There are quite a few different types of leather. Not just black or brown, real or fake. There’s a lot of people out there trying to pull the wool (or hide) over your eyes. Where on earth do you start when you’re trying to buy your leather garments? Even if you can separate the real leather from the faux, you’re still faced with a huge range of choice that might not make much sense. Why is that jacket that looks perfectly good at first glance only a tenth of the price of that other one that looks just as good?
By way of an example, say you buy the cheaper jacket, it fits pretty well, you’re pulling it off, and you go outside to showcase it, but it’s raining, and the jacket immediately disintegrates and you’re out fifty quid.

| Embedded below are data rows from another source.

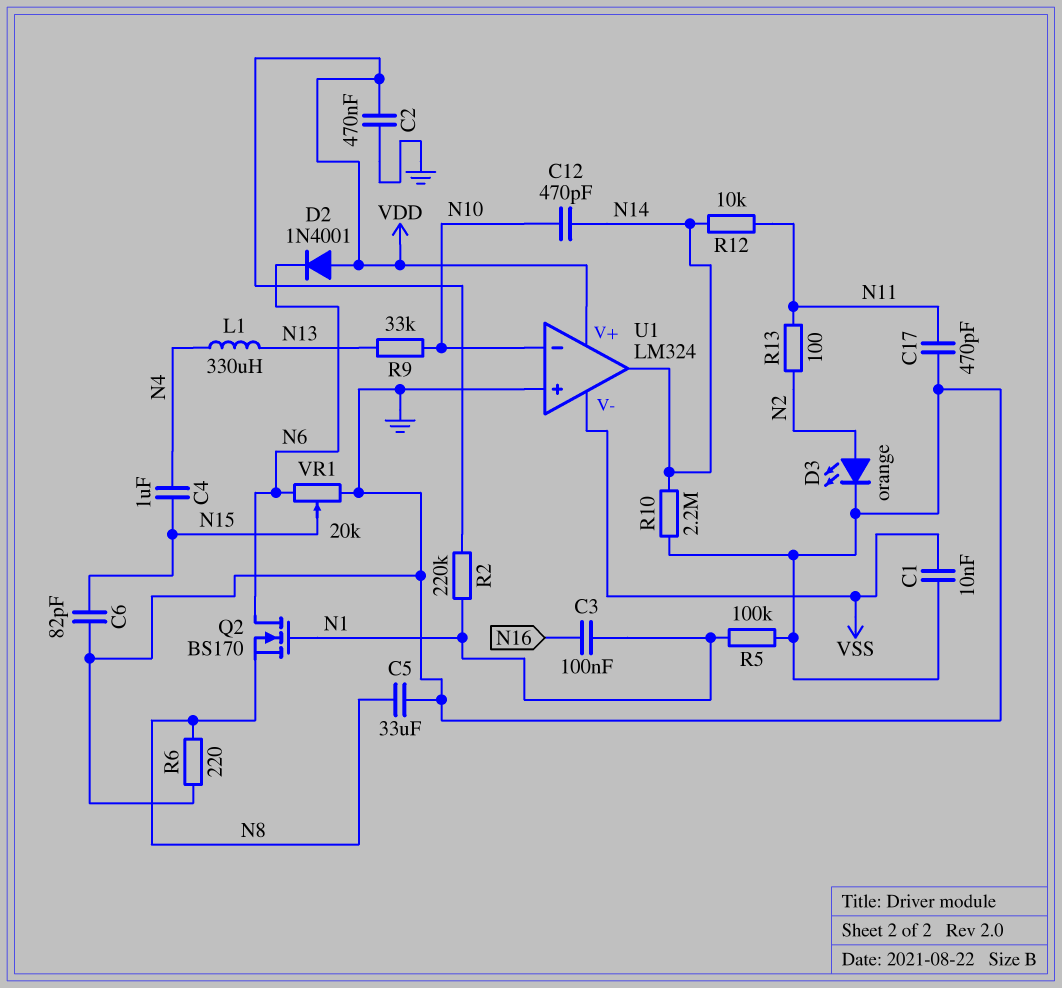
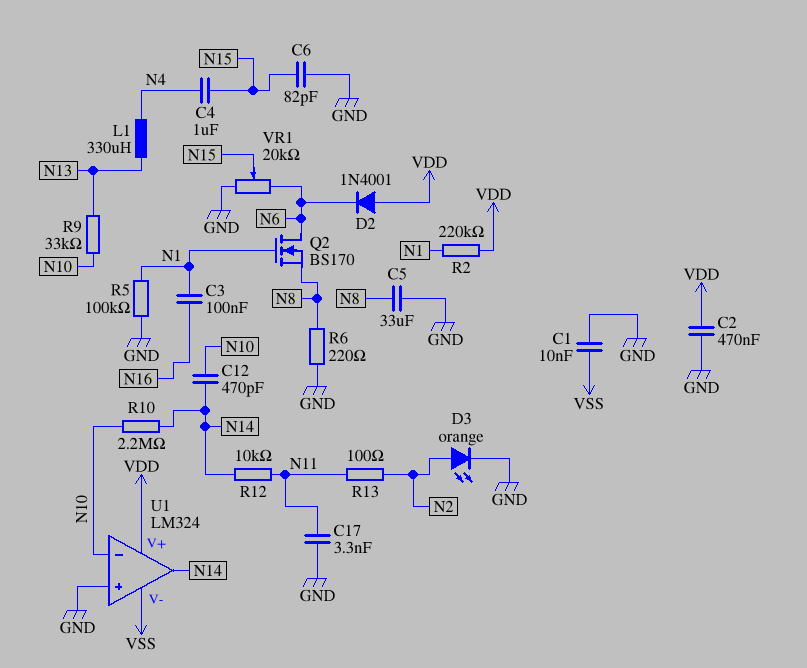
C17: 470pF (GND, N11) -> 3.3nF (GND, N11)
R10: 2.2M (GND, N14) -> 2.2M (N10, N14)

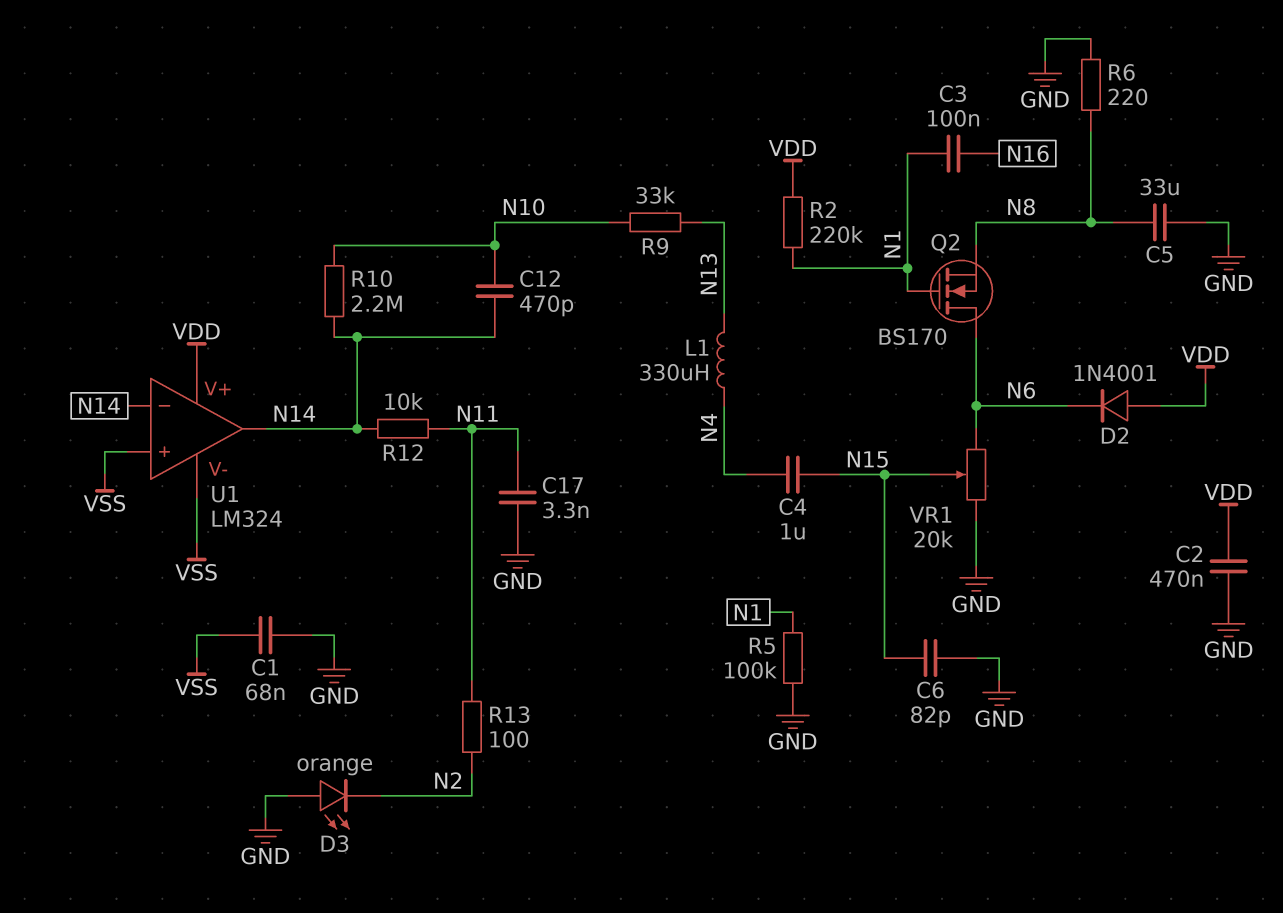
C1: 10nF (GND, VSS) -> 68nF (GND, VSS)
D3: LED orange (A N2, K GND) -> LED orange (A GND, K N2)
U1 pin in+: GND -> VSS
U1 pin in-: N10 -> N14

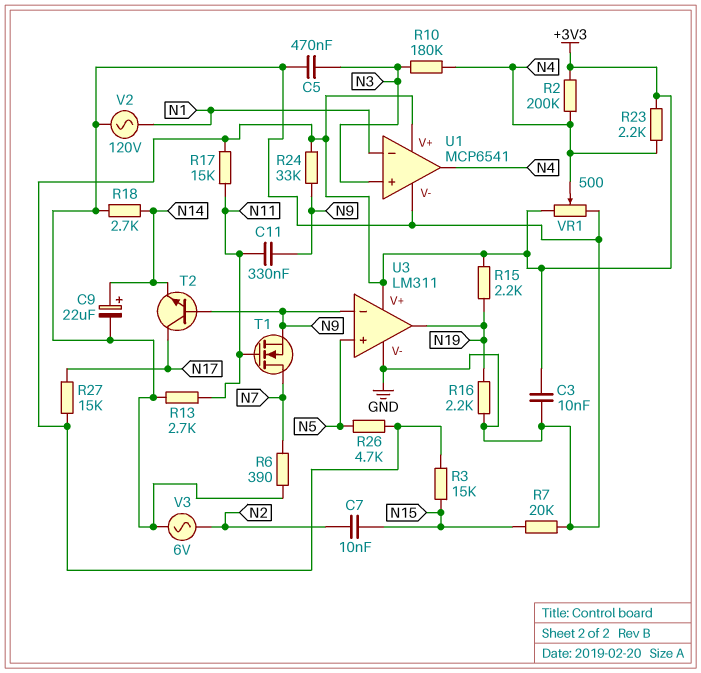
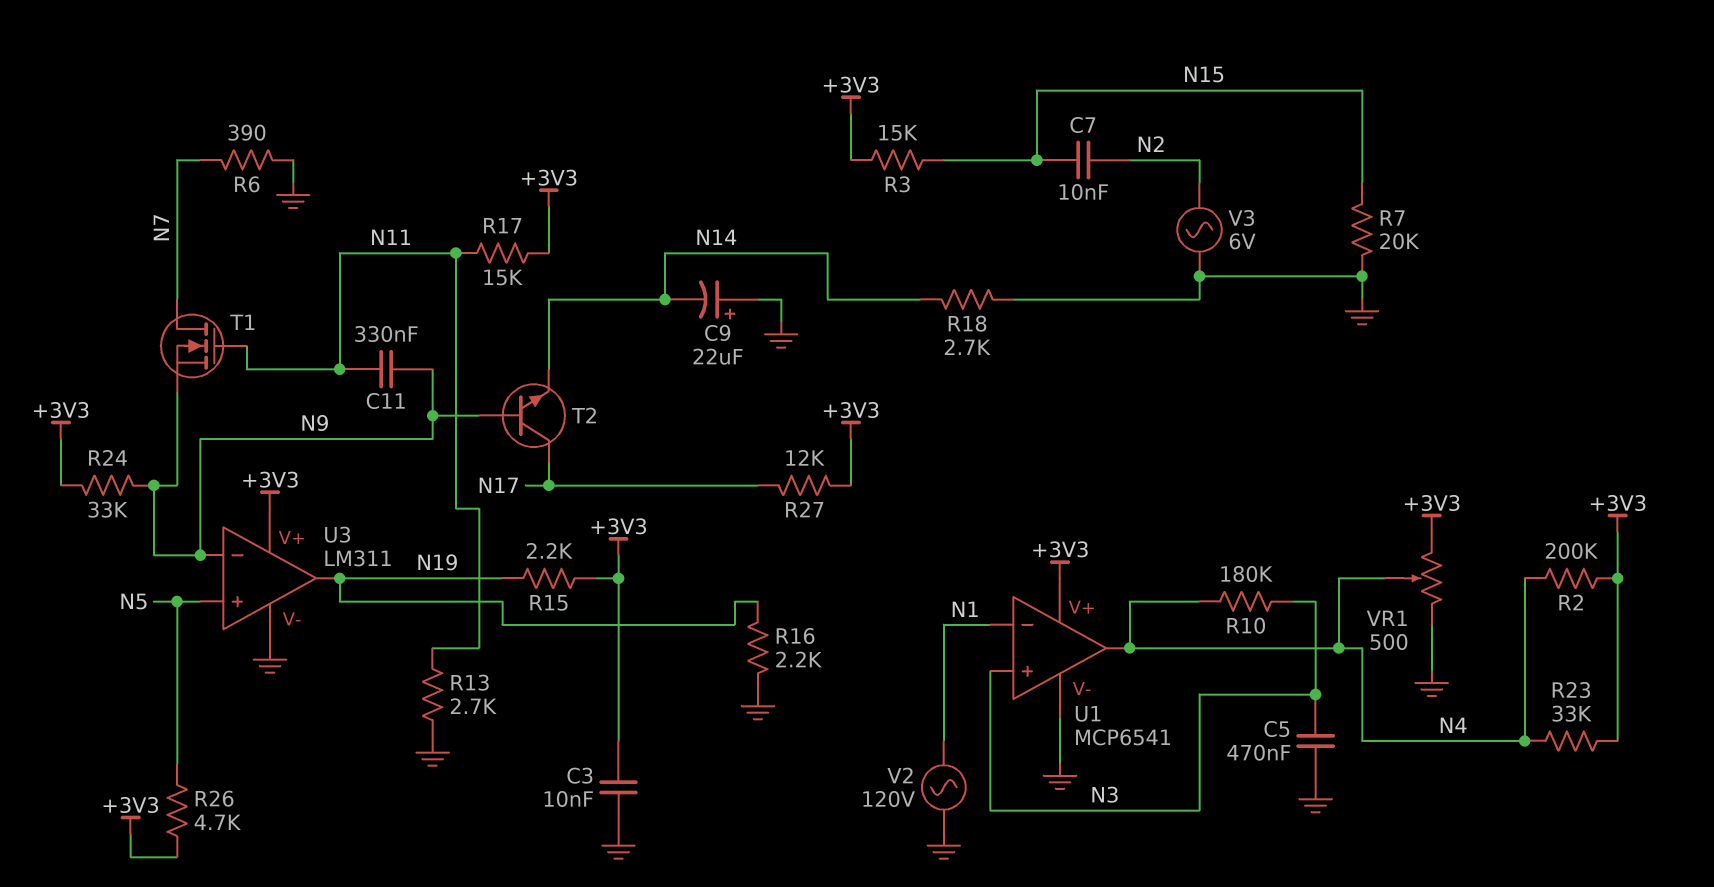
C9: 22uF (plus N14, minus GND) -> 22uF (plus GND, minus N14)
R23: 2.2k (+3V3, N4) -> 33k (+3V3, N4)
R27: 15k (+3V3, N17) -> 12k (+3V3, N17)

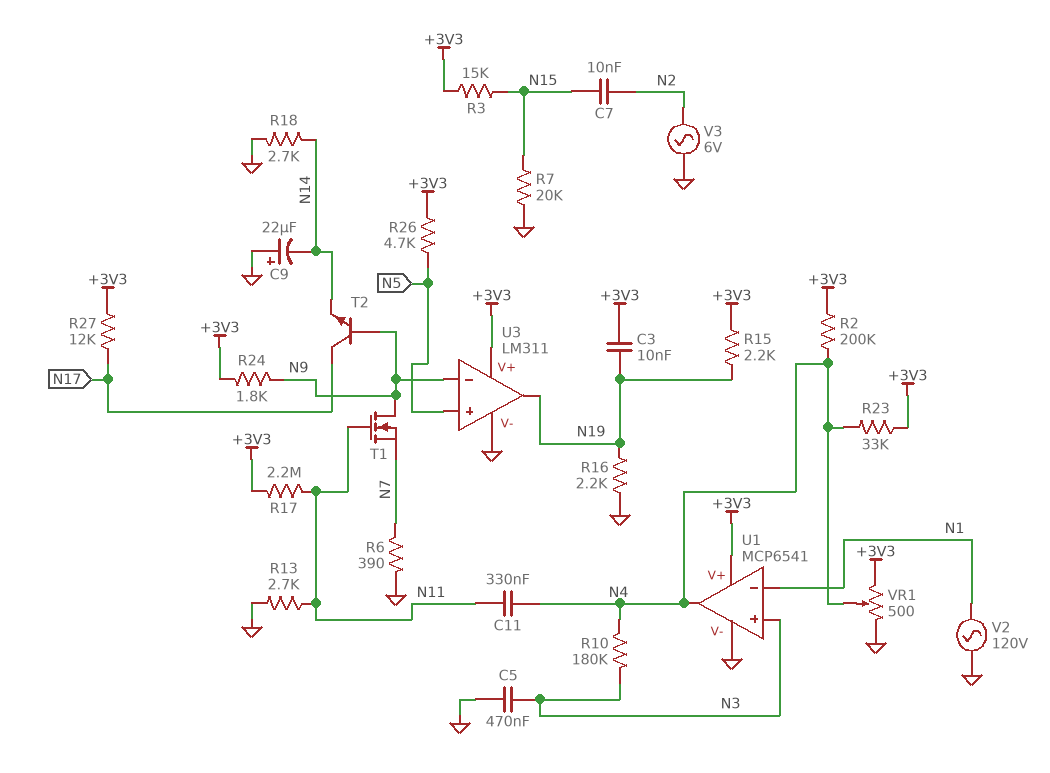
C3: 10nF (+3V3, GND) -> 10nF (+3V3, N19)
C11: 330nF (N9, N11) -> 330nF (N4, N11)
R17: 15k (+3V3, N11) -> 2.2M (+3V3, N11)
R24: 33k (+3V3, N9) -> 1.8k (+3V3, N9)
T1: NMOS (G N11, D N7, S N9) -> NMOS (G N11, D N9, S N7)

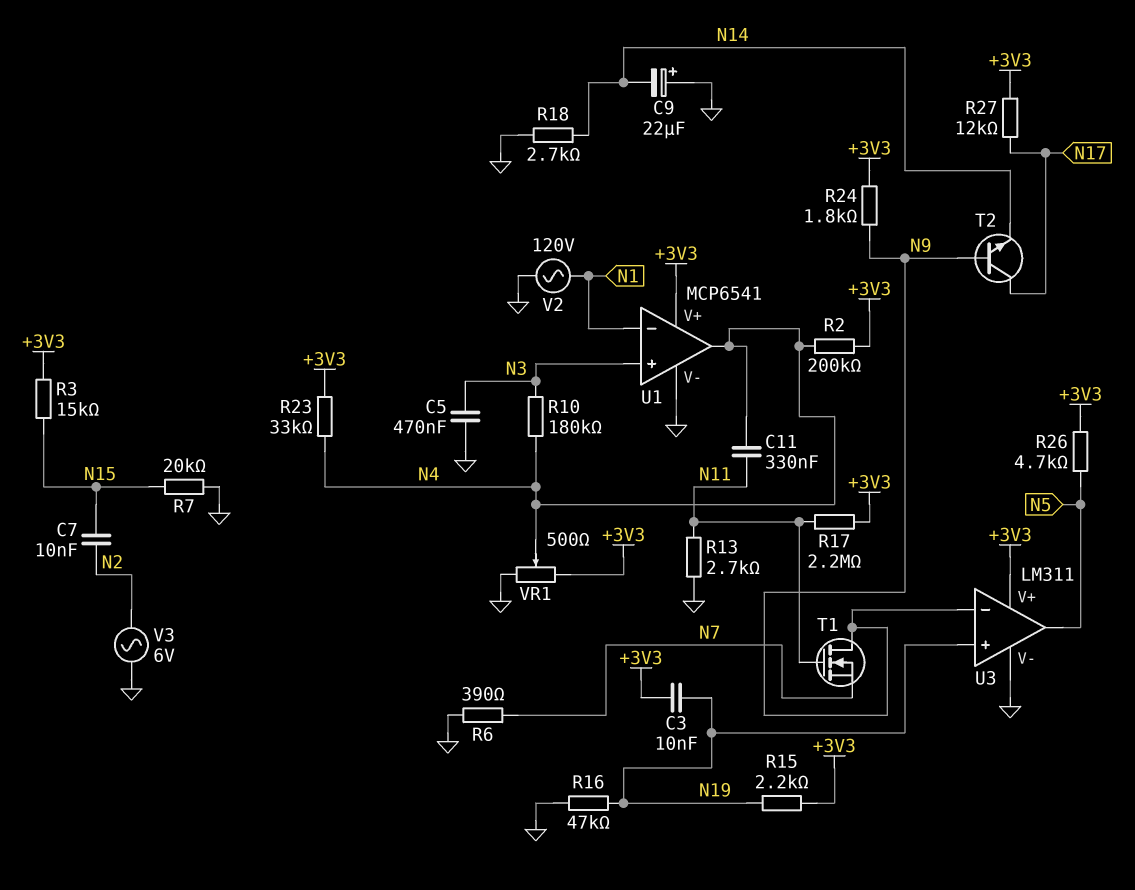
R16: 2.2k (GND, N19) -> 47k (GND, N19)
U3 pin in+: N5 -> N19
U3 pin out: N19 -> N5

Now, we may be exaggerating a little. But seriously, longevity is one of the main factors that is affected by different types of leather. Good quality leather will last you a lifetime, whereas a cheaper one likely will not, unless, of course, you keep it in an airtight box and only wear it once a year.
Allow us to share our experience with you and explain the different types of leather to see why paying a little bit more might be worth it in the long run. We’ll try and keep it brief though! Leather is made by tanning animal rawhides. But there’s more than one type of leather, and not just because of the breed or species of animal it comes from.
Where the Hide Comes From
With regard to where the hides come from, you may have come across cow, pig, sheep, deer, even snake. Each of these has a certain quality because of the physical characteristics of the animal it comes from.
Cow leather is the most common for clothing and bags, and because of their robust makeup, the hide of a fully-grown cow from the best part of the animal (somewhere around the lower back) creates the very best quality leather.
Pig skin is most commonly associated with American football, but is actually commonly used in clothing like jackets, because it is strong and durable, though a little less flexible than cowhide.
Sheep skin is soft, smooth and light, like the wool that sits on it, making it a good choice for rugs or decorative coats. Not quite so good if you’re after durability.
Deer skin can be very soft and smooth but like sheep skin, it isn’t very hard wearing or resistant to constant use so it is best reserved for luxury or decorative products that won’t be exposed to a lot of wear and tear.
Snakeskin is very eye-catching and flexible, but not particularly strong or durable. Therefore, it is best-suited to trim or decoration.
There are also different types of leather, based on the cut of the hide: Full grain leather, top grain leather, corrected grain leather, and bonded leather. Let’s start at the bottom and work our way through.
Bonded leather is the lowest quality and cheapest leather, made up of the leftover scraps of the hide, bonded together with something like polyurethane. You won’t even know how much of it is leather unless they choose to disclose it on the label.
Suede is a kind of leather that has been buffed and brushed in order to produce a smoother, almost velvety look and feel. Sounds pretty nice, right? It isn’t as strong or hardwearing as something like top or full grain leather, but that’s why it’s commonly used as a backing. It means you get the best of both worlds: durable, high-quality leather with the softness of suede.
Corrected grain leather comes next. You may also see this referred to as bottom cut, split or, (here’s where it gets confusing) genuine leather. Corrected grain is produced using the skin layers that remain after the top is split off. It is also sanded to remove imperfections. Usually, the top is spray painted and embossed to give a more natural look that affects the breathability of the leather. Doesn’t sound very genuine anymore, does it?
Top grain leather is the runner-up. The top layer of blemished hides is split and the surface is sanded to remove imperfections. This is a good-quality leather and is smoother, more flexible and has a little more give than full grain leather. It is strong but can stretch over time, which is irreversible.
Finally, we have full grain leather. This comes from the top layer of the hide and includes all the grain. It has not been sanded, buffed or altered to remove ‘imperfections’. It is the most durable, and keeps its toughness, as well as any marks and scars the animal might have had. This is the highest quality leather and requires an incredible amount of skill to work with – not meaning to blow our own trumpet, but this is the stuff we work with. If you’re willing to pay for it, this is the best choice for any leather product that you want to last you a lifetime.
So, to summarise, the next time you’re in the market for leather, think about the type of hide the animal has, and then about the type of cut, and whether those two factors match your needs. Hopefully, our crash course on the different types of leather will help you when you’re out shopping for your next wallet, guitar strap or belt and that your newfound knowledge will scare off any grifters trying to sell you “real leather” jackets out of the back of their van.